Poems and Fragments by Sappho (Translated and introduced by Josephine Balmer) - review by Christopher Logue

Christopher Logue

A Guiltless Soul

Poems and Fragments

By

Brilliance Books 128pp £2.95
 

As the place where Orpheus’ head was washed ashore, it was to be expected that European lyric poetry was first heard on Lesbos. Alcaeus, Sappho and Terpander are the names we associate with the inspiration and the place.

Because of the yarns about her that surface d two hundred years after she died, Sappho is the most famous of the three; but except that she lived on Lesbos about 600BC, and what remains of her verse concentrates on women, we know nothing about her.

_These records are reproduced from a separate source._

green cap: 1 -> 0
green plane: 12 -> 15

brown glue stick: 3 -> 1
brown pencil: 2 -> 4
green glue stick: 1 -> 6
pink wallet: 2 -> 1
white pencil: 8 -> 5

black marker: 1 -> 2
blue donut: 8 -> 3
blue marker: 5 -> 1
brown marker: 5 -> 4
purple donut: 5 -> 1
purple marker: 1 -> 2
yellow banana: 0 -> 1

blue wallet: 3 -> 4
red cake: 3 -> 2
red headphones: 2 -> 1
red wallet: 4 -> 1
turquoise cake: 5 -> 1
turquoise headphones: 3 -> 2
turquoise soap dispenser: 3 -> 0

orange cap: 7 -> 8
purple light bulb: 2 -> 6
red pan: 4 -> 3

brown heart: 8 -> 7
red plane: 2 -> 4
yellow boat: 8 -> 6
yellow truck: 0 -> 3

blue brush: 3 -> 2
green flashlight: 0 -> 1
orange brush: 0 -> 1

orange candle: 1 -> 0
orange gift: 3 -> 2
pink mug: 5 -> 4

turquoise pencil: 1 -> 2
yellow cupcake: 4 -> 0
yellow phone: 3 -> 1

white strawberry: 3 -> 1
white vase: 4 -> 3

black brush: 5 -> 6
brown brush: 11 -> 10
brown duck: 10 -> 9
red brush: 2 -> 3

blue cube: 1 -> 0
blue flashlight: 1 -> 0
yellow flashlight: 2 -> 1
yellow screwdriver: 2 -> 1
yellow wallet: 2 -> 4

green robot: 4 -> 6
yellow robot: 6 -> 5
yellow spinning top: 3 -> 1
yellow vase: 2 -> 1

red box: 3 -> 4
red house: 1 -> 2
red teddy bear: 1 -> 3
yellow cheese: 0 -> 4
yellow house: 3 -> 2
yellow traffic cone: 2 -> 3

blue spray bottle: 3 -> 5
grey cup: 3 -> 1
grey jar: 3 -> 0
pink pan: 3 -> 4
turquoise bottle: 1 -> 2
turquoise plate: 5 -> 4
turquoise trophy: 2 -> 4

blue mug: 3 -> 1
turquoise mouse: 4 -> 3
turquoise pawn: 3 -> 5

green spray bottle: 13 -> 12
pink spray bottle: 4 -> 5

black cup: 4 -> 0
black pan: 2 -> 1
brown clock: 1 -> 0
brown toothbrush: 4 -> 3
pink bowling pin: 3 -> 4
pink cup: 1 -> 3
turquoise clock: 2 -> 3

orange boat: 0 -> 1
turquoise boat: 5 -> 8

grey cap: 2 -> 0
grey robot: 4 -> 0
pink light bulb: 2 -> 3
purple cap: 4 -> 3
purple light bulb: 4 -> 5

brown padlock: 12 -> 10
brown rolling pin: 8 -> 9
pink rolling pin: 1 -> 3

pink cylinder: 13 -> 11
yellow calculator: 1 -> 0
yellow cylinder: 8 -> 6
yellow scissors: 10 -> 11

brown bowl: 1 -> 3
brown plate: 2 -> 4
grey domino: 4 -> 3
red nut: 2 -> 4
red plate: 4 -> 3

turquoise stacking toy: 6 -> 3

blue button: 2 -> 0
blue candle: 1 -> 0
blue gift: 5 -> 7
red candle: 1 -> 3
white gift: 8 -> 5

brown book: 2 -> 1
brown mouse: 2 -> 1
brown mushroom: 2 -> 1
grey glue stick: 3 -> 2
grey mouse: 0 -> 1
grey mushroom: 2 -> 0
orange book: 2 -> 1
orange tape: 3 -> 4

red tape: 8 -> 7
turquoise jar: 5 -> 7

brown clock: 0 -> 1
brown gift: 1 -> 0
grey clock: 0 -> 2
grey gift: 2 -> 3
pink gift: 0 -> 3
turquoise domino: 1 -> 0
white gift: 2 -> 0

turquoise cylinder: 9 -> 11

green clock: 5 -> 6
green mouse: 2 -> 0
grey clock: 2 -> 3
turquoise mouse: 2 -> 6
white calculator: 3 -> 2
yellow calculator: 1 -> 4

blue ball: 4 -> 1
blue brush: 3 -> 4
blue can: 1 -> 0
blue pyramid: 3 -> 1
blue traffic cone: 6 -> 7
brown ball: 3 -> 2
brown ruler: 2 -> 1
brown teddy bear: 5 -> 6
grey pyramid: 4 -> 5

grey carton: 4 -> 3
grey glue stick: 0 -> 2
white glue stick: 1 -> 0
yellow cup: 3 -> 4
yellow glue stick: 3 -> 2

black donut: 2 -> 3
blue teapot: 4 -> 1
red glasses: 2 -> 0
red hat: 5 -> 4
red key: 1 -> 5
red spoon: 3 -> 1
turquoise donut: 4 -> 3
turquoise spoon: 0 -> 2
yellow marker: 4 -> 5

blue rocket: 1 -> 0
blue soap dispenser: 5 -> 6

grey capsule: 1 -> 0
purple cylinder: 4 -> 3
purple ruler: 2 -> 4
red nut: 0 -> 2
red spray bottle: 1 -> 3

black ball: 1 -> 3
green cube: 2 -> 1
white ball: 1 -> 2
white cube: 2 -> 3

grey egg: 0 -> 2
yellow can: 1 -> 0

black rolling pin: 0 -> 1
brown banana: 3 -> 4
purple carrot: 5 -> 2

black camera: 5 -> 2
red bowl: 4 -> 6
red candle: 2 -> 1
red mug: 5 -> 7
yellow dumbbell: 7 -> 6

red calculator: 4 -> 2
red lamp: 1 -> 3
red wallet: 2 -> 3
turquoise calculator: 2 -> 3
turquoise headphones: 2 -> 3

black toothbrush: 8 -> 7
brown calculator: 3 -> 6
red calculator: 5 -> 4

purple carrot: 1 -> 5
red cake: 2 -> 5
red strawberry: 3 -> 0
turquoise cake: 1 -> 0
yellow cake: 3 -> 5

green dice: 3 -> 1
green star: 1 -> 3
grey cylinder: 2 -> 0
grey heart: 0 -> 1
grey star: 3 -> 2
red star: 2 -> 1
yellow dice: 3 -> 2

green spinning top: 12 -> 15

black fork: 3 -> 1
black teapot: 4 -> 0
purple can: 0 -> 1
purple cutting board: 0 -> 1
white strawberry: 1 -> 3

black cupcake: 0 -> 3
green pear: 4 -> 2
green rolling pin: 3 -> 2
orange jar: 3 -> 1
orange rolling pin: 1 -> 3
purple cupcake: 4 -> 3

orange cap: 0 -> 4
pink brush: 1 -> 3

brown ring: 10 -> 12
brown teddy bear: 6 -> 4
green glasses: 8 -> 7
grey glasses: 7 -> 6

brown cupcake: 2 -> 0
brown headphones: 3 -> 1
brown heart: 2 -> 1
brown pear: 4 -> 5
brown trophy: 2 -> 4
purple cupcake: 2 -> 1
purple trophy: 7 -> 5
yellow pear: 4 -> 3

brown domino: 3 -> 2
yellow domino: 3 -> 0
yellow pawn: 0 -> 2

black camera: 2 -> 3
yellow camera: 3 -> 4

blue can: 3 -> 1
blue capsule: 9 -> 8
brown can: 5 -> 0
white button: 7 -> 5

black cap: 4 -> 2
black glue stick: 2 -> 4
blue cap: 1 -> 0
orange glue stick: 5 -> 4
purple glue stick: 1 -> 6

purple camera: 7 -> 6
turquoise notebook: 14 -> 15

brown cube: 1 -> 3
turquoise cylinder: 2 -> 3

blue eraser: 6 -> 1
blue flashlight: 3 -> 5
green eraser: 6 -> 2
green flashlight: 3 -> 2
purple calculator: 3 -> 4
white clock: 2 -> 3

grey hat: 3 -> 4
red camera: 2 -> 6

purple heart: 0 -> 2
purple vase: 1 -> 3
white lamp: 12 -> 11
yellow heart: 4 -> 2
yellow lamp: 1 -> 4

Plato and Catullus became fans; various Athenian satirists, plus a line of life-hating Christians spurned her; and that is all there is to say. And yet how much is said. For has not Professor Goo-Goo ‘finally overthrown a gross perversion of the truth’? – Professor Ga-Ga ‘dispersed the male clouds that shadow her fa ir name?’ – and is not ‘a complete refutation of all former views well within the bounds of Professor Gee-Gee’s critical acumen’? Yes. Yes.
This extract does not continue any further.